It should be noted that this doesn’t look like the distinction being made in the passages above, so let’s take a look at some other possibilities.

Role-Dependent Versus Role-Independent

Some people treat morals are dependent on individuals while ethics are dependent on groups. Ethical principles are those codified by some group, like doctors, lawyers, or corporations while morals are based on one’s personal moral compass.

But this distinction as specified is problematic. When we talk about a person’s moral compass, we often mean simply what they believe to be moral. So each person is going to have a slightly different moral compass depending on their beliefs. But just because someone believe an action is moral doesn’t mean that it is moral. Someone’s moral compass could tell them it is impermissible to buy gum on a Tuesday, but it isn’t morally wrong to buy gum on a Tuesday.

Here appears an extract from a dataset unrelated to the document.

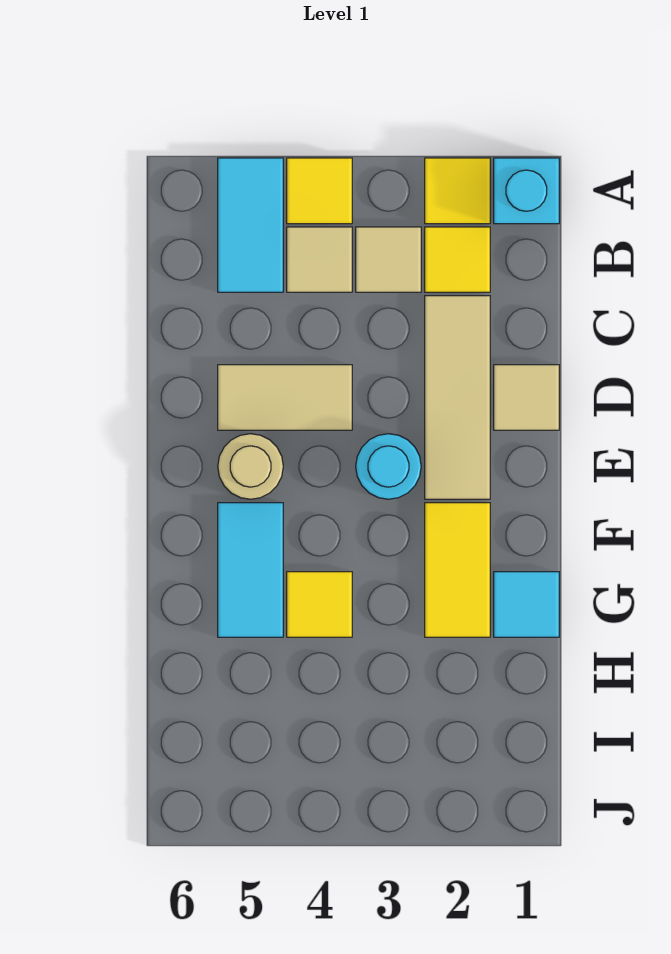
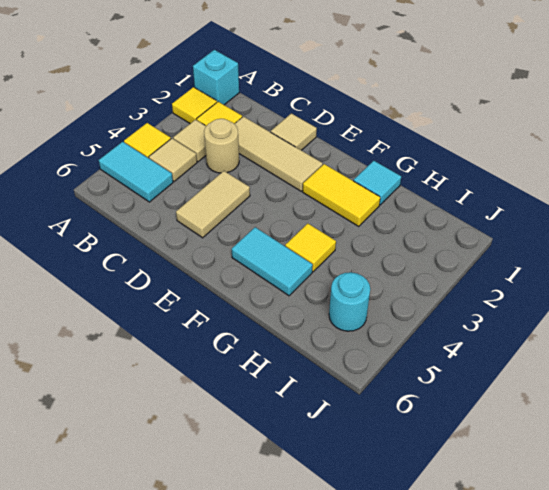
cyan round brick E3 level 1 -> cyan round brick I5 level 1
tan round brick E5 level 1 -> tan round brick C3 level 1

The distinction has a similar problem when it comes to ethics because being ethical goes beyond just adhering to principles formulated by some group. We can imagine silly doctors concocting a code of conduct which included stealing food from patients and forcing them to watch only the Weather Channel. This doesn’t make it ethical for a doctor to do these things!

Instead, I think a better way of understanding this distinction is in terms of roles. In virtue of being a doctor, one ought to act in certain ways. Different roles come with different obligations. Doctors are obligated to not harm their patients while lawyers are obligated to explain a client’s legal situation clearly to them

Morality, then, would concern what we ought to do independent of our roles. So I ought not steal a lollipop from the passing toddler regardless of whether I am a doctor, lawyer, clown, or car salesman.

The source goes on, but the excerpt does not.